CMU DLSys Lecture 2: ML Refresher / Softmax Regression
These notes summarize the machine learning refresher portion of CMU 10-414/714 Deep Learning Systems: how a model class, loss function, and optimization method combine into softmax regression.
Three Ingredients of an ML System
An ML system needs three pieces:
- Hypothesis class: the parameterized program structure that maps inputs to outputs.
- Loss function: the objective that measures how well a hypothesis performs on the task.
- Optimization method: the procedure for finding parameters that minimize the training loss.
Softmax
Multi-Class Classification Setting
Training data has the form
\[ x^{(i)} \in \mathbb{R}^n, \qquad y^{(i)} \in \{1, \dots, k\}, \qquad i = 1, \dots, m. \]
Here:
- \(n\) is the input dimension.
- \(k\) is the number of classes.
- \(m\) is the number of training examples.

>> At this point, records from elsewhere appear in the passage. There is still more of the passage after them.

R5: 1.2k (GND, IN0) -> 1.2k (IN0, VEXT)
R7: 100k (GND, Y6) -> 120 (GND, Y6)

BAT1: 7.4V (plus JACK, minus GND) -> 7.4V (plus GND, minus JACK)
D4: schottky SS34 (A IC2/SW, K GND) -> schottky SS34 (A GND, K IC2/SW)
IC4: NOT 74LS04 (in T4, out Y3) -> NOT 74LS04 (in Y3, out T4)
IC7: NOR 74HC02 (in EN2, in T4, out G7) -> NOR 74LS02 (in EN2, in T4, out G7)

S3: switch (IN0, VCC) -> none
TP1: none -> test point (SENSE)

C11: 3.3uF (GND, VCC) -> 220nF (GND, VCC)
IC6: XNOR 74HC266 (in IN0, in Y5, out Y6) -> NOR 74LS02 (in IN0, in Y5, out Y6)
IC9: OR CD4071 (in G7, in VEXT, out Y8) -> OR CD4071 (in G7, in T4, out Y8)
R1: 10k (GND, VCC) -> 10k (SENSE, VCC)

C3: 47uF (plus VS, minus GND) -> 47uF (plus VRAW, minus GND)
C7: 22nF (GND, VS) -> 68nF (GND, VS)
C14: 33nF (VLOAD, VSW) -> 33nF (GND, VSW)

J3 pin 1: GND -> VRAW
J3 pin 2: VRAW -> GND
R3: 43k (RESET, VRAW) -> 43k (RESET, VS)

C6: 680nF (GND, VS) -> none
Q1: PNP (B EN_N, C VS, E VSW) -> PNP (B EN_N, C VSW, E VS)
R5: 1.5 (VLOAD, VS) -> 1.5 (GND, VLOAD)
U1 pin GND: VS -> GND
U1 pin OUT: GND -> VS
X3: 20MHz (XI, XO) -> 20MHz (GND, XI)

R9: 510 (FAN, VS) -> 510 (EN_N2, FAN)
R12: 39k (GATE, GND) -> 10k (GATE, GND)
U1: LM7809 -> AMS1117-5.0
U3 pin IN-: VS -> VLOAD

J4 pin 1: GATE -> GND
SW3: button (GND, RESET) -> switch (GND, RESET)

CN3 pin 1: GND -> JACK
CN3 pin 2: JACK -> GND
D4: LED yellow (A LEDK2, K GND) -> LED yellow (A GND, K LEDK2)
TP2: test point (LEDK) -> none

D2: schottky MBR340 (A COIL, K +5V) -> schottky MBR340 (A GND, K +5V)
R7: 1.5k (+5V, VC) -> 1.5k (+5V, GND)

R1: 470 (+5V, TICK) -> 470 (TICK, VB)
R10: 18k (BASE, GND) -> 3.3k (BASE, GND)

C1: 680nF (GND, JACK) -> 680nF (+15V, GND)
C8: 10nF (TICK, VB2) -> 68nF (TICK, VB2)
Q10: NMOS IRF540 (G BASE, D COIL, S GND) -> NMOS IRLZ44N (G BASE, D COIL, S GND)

Linear Hypothesis Function
A linear classifier maps an input vector to one score per class:
\[ h_\theta : \mathbb{R}^n \to \mathbb{R}^k. \]
In batch form, the data matrix stacks examples as rows:
\[ X \in \mathbb{R}^{m \times n}, \qquad y \in \{1, \dots, k\}^m. \]
With a parameter matrix \(\Theta \in \mathbb{R}^{n \times k}\), the full batch of class scores is
\[ H = X\Theta \in \mathbb{R}^{m \times k}. \]
This matrix form computes all class scores for all examples in one operation.
Loss Function
Classification Error
Classification error is the direct all-or-nothing metric:
\[ \ell_{\mathrm{err}}(h(x), y) = \begin{cases} 0 & \text{if } \arg\max_i h_i(x) = y, \\ 1 & \text{otherwise}. \end{cases} \]
It is useful for evaluation, but it is a poor optimization objective because it is not differentiable.
Softmax / Cross-Entropy Loss
Softmax converts raw scores into a probability distribution:
\[ z_i = p(\text{label}=i) = \frac{\exp(h_i(x))} {\sum_{j=1}^{k}\exp(h_j(x))}. \]
The cross-entropy loss for the correct class \(y\) is
\[ \ell_{\mathrm{ce}}(h(x), y) = -\log p(\text{label}=y) = -h_y(x) + \log \sum_{j=1}^{k}\exp(h_j(x)). \]

Optimization
Softmax Regression Objective
The optimization goal is to minimize the average training loss:
\[ \min_\theta \frac{1}{m} \sum_{i=1}^{m} \ell(h_\theta(x^{(i)}), y^{(i)}). \]
For softmax regression:
\[ \min_\Theta \frac{1}{m} \sum_{i=1}^{m} \ell_{\mathrm{ce}}(\Theta^\top x^{(i)}, y^{(i)}). \]
Gradient Descent
The gradient \(\nabla_\theta f(\theta)\) has the same shape as the parameter matrix. It points in the direction of steepest local increase, so minimizing the loss means moving in the opposite direction:
\[ \theta := \theta - \alpha \nabla_\theta f(\theta). \]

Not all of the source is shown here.